Likewise, we too towards our hurt and brokenness Noticing the hurt and going towards it  in the hope that there will be the fruit of new life.  Patiently, the Spirit is doing a new thing with us; nurturing gift and virtue.

There is an echo in Jesus’ story of the promises of Isaiah: reminding us that communion with God will bring a full life, of meaning and purpose. In the passage we heard today, this satisfaction takes physical form - wine, milk, rich food to delight in when we are thirsty, hungry and empty handed. 

Isaiah offers a vision of a restored world which is at odds with those things in our world that do not satisfy our deepest longing: the way conflict and economic systms can drive scarcity and exploitation. His words prompt us to look for a time when our poverty is exchanged for abundance and joy. 

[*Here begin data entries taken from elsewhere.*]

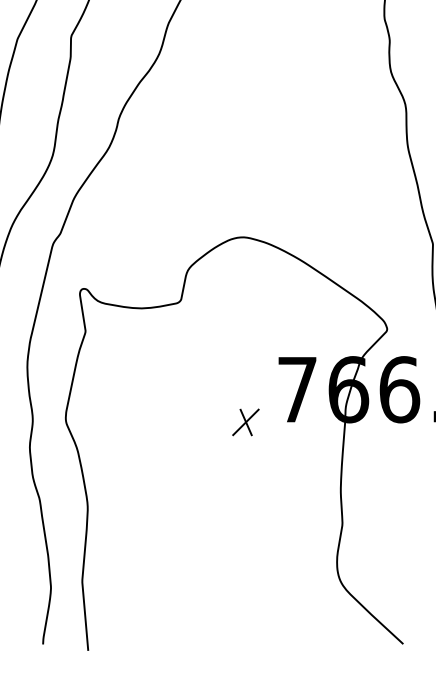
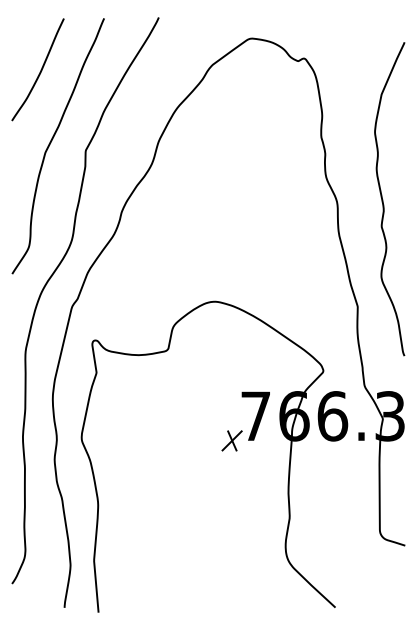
part: (245, 421) -> (231, 440), moved

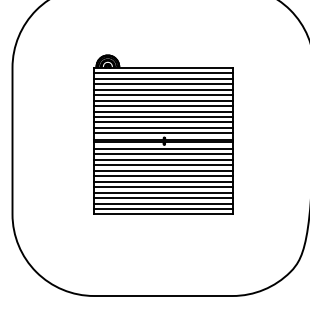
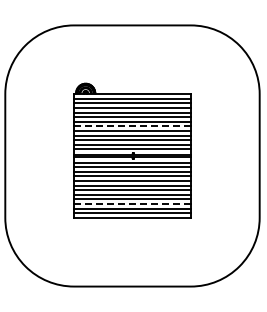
line: (163, 106) -> (132, 126), solid -> dashed
line: (163, 197) -> (132, 203), solid -> dashed

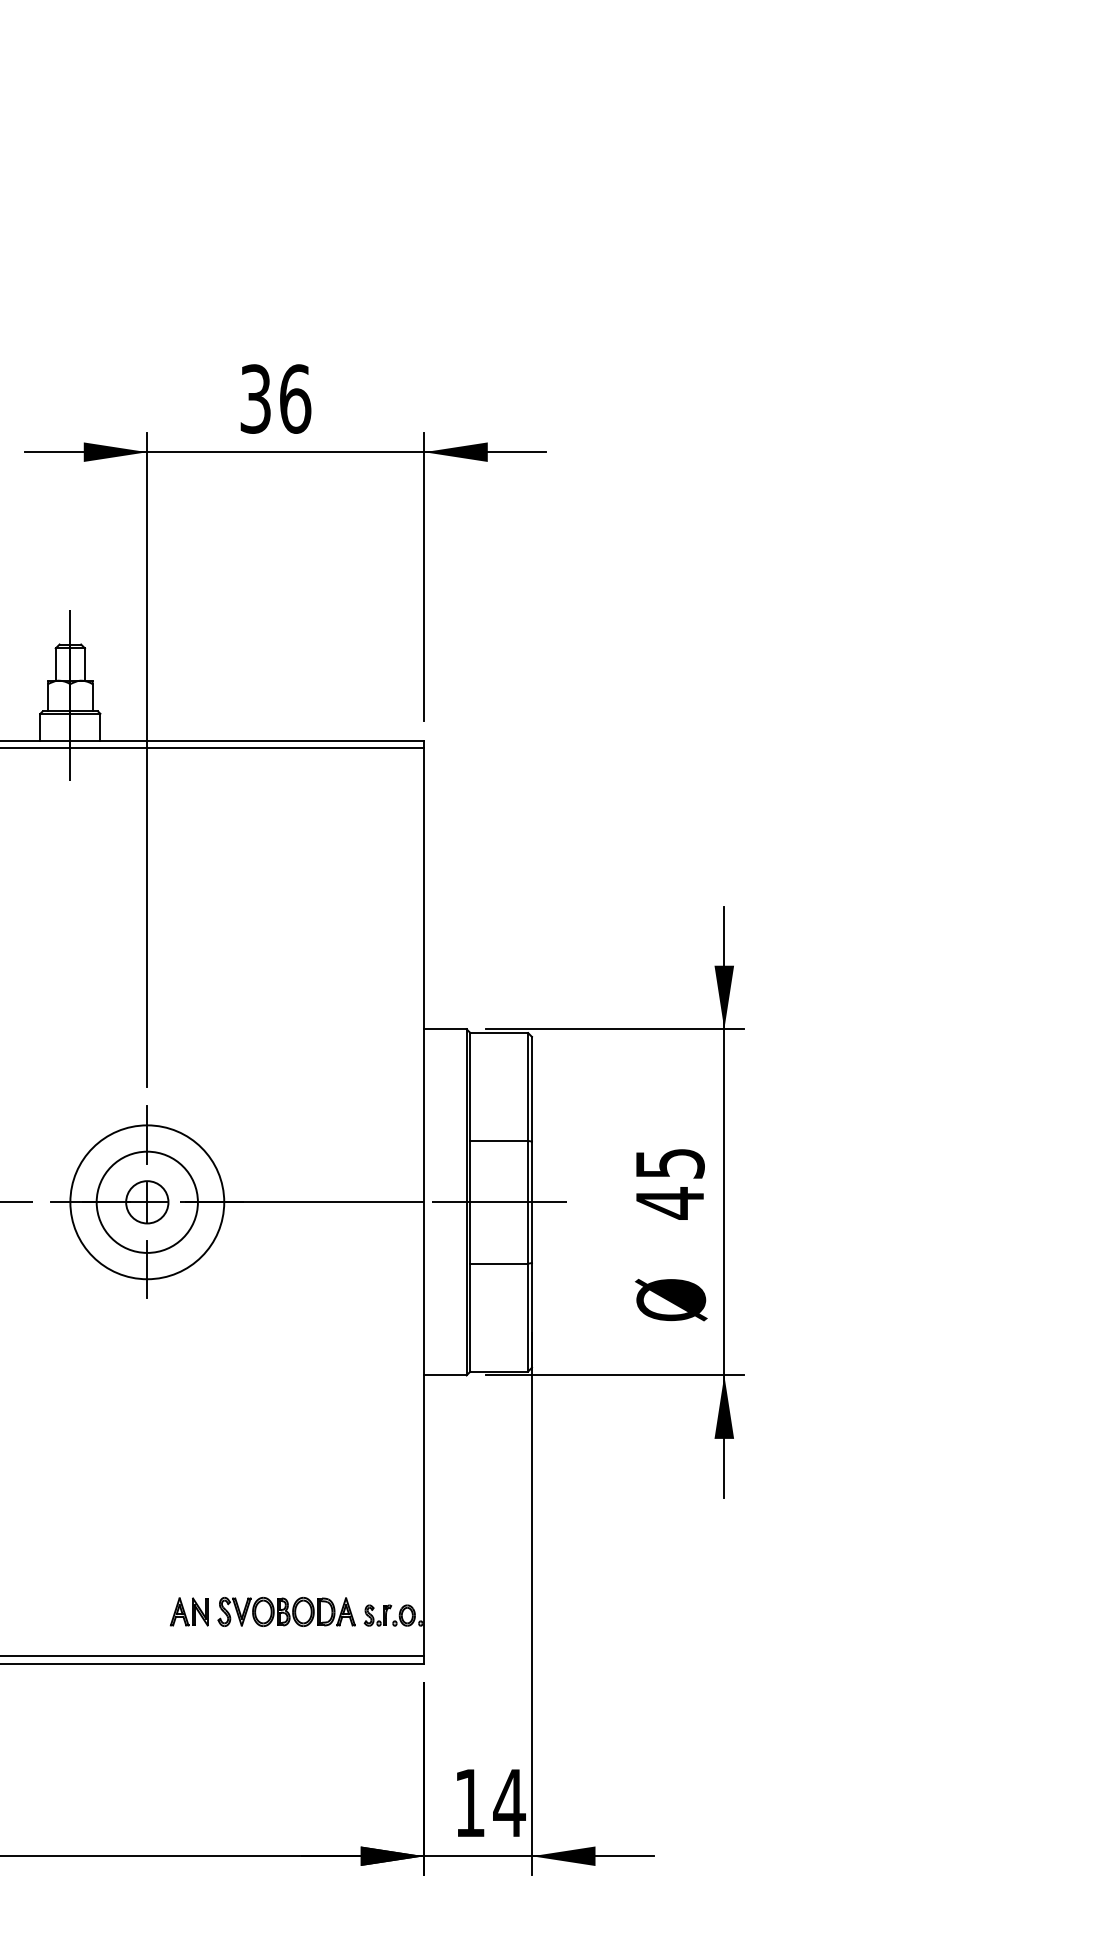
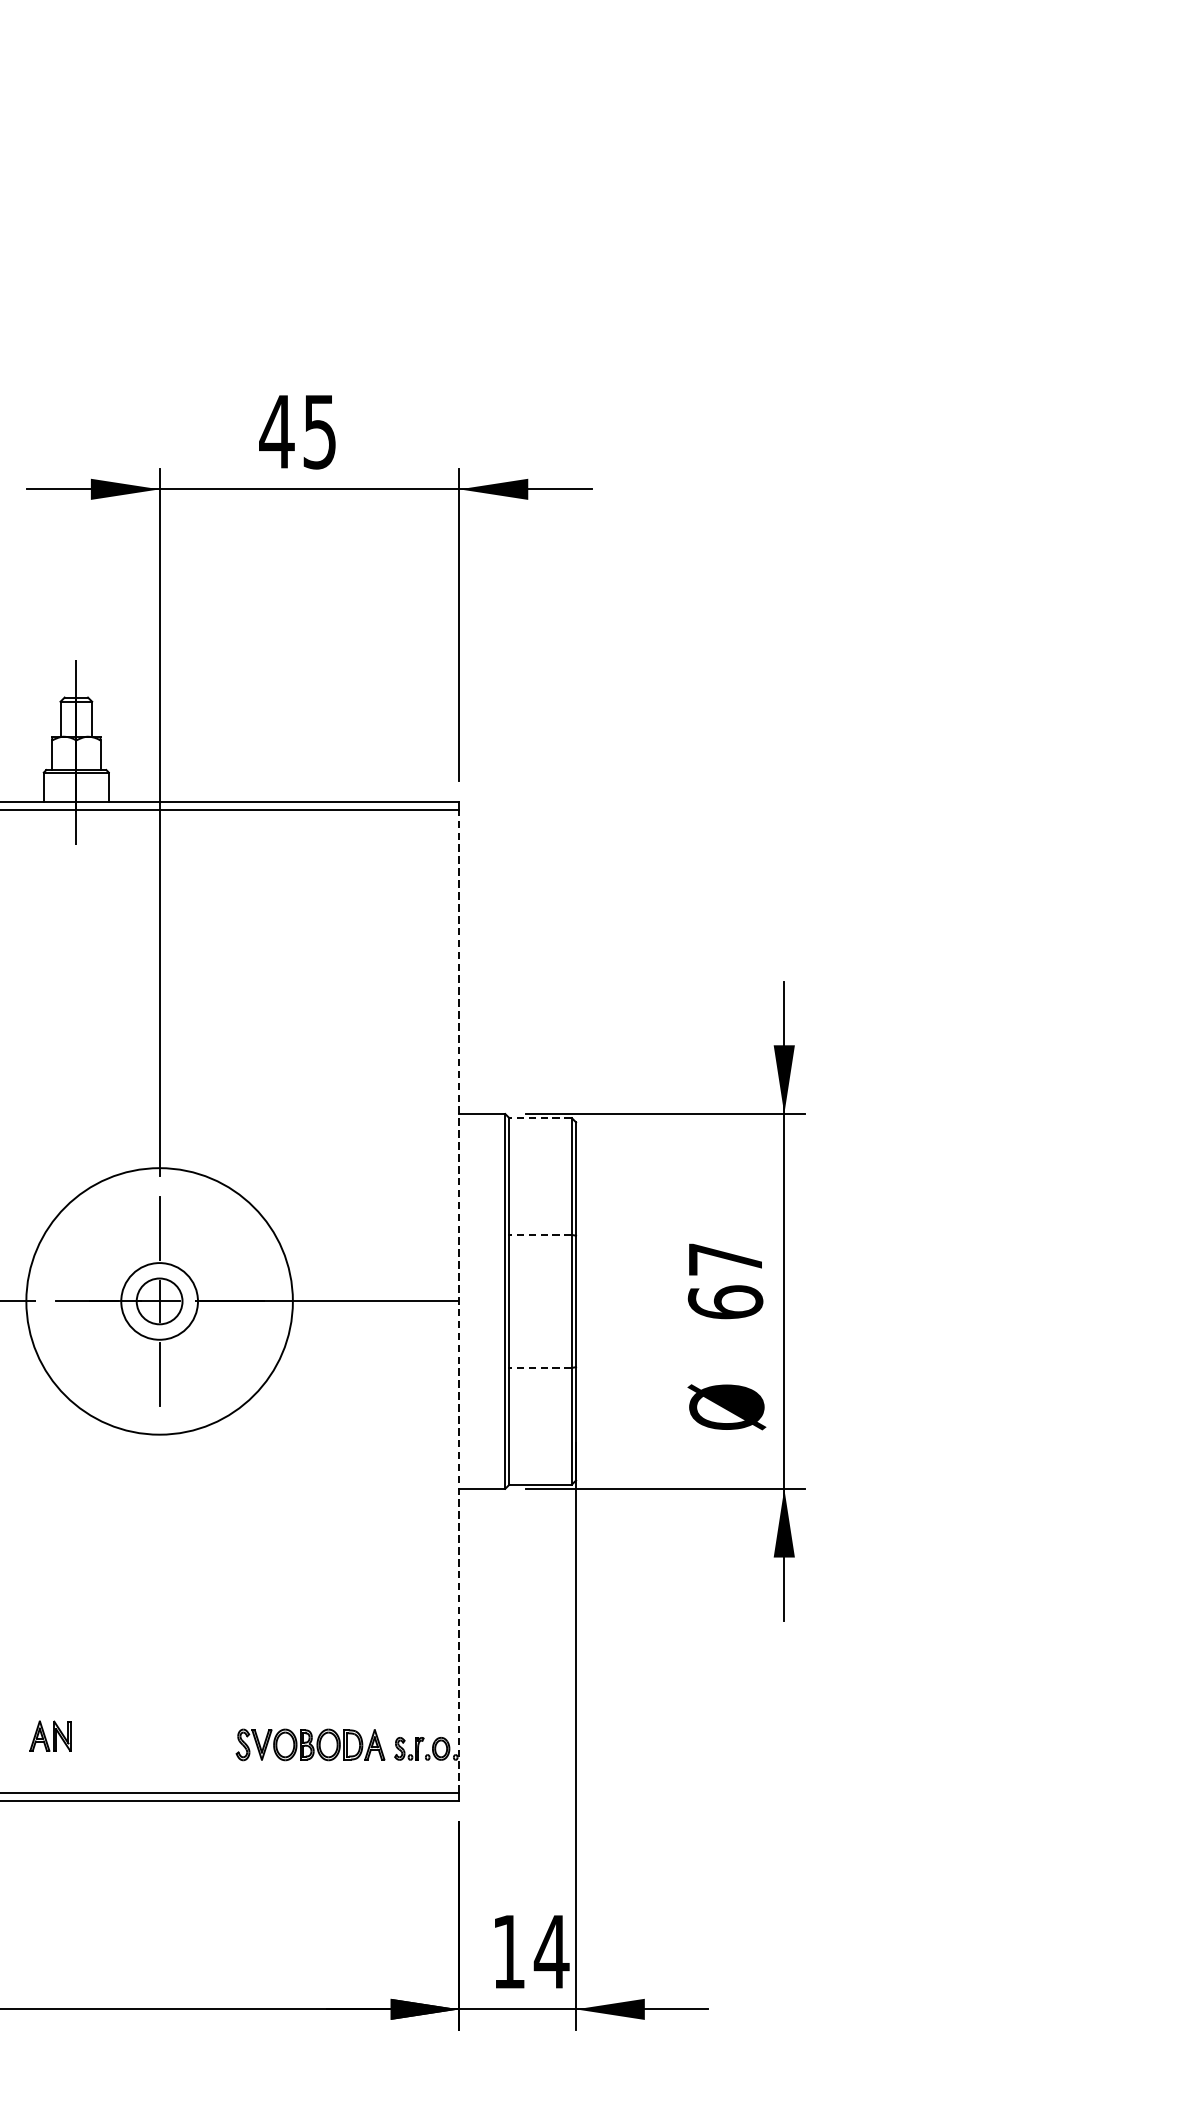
text: (275, 398) -> (298, 431), 36 -> 45
line: (499, 1033) -> (540, 1118), solid -> dashed
line: (499, 1140) -> (540, 1234), solid -> dashed
text: (669, 1184) -> (724, 1282), 45 -> 67
circle: (146, 1201) -> (158, 1300), size x0.7
circle: (147, 1202) -> (159, 1301), size x1.6
line: (424, 1202) -> (459, 1301), solid -> dashed
line: (498, 1202) -> (539, 1301), removed
line: (499, 1263) -> (540, 1367), solid -> dashed
part: (188, 1611) -> (49, 1735), moved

As we are nourished at an earthly table, with bread and wine, we anticipate the promise of that heavenly feast, a peaceable kingdom. We are also invited to witness to such mercy, pardon, life and joy here on earth; to bring comfort to the afflicted and sorrowful in acts of loving kindness. 

This calling to engage with others in love runs through Paul’s letter to the Corinthians. He spends some time retelling the stoires of freedom from salvey and the struggles of the wilderness. In doing so, he offers a teaching exercise. Yes, in Christ, we are drawn into the covenant of God’s love; but we’re human and will face temptations to fulfil our self-ish desires and neglect God’s goodness to us. 

Paul offers a model of radical hospitality as a way of reflecting God’s faithfulness. It does not mean a life free of temptation, struggle or sorrow, but it does give a way thorugh it. A way of love that we see in Jesus. 

On the cross his love overcomes death; and opens up for us new life full of meaning; marked by what is just and merciful. Even in the face of difficulty, we hold each other in this radical love - reflected in patience, compassion, kindness; in simplicity and being fully present in the struggle until a new day dawns.